President Joe Biden will nominate federal judge Ketanji Brown Jackson to replace Justice Stephen G. Breyer, who’s set to retire, making her the first Black woman to sit on the Supreme Court, the Washington Post reports.

In the 233-year history of the high court, Jackson becomes just the third African American to receive a nomination.

As EBONY previously reported, Jackson was considered the frontrunner as Biden narrowed down his selection to three final candidates. The other two leading candidates were J. Michelle Childs, a federal judge in South Carolina, and Leondra Kruger, a justice on the California Supreme Court.

Born in Washington, D.C., Jackson grew up in Miami in a family where her parents were public school teachers. She earned her undergraduate and law degrees from Harvard, where she met her future husband Patrick Jackson, a surgeon. 

Previously, she was a law clerk for Breyer in 1999, and she helped shape federal sentencing policy in the U.S. Sentencing Commission after stints at private law firms.

A former public defender, she served as a trial court judge in Washington for eight years before Biden tapped her for U.S. Court of Appeals for the D.C. Circuit.

During her confirmation to the D.C. Circuit Court last spring, Jackson was supported by Sens. Susan Collins (Maine), Mitt Romney (Utah), and Lisa Murkowski (Alaska), in a 53-to-44 vote.
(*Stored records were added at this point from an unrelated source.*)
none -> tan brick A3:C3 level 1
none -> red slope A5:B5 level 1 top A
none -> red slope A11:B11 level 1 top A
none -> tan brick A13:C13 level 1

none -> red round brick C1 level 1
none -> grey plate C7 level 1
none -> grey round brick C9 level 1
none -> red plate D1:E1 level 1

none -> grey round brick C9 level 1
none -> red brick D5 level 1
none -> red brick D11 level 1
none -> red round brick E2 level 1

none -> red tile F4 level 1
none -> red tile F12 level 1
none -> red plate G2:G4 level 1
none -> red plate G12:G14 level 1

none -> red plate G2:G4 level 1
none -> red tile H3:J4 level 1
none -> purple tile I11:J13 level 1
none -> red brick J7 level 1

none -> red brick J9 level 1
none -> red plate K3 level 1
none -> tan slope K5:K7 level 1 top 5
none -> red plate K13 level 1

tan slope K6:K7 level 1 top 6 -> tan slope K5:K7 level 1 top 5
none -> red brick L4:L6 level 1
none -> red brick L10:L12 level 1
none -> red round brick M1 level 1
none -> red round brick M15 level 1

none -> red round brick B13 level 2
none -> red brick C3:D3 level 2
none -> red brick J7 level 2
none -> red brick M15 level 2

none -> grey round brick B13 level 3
“I know very well what my obligations are, what my duties are, not to rule with partisan advantage in mind, not to tailor or craft my decisions in order to try to gain influence or do anything of the sort,” Jackson told the Senate Judiciary Committee.

“It doesn’t make a difference whether or not the argument is coming from a death row inmate or the president of the United States,” she added. “I’m not injecting my personal views.”

On the campaign trail in 2020, Biden first pledged to nominate a Black woman U.S. Supreme Court justice. During a debate in South Carolina, Biden stated that he wanted to make “sure there’s a Black woman on the Supreme Court” in an effort to “get everyone represented.

Jackson would join the liberal wing of a conservative-dominated court that will oversee high-profile cases such as ending affirmative action in college admission, cutbacks to abortion rights, and restricting voting rights efforts to increase minority representation.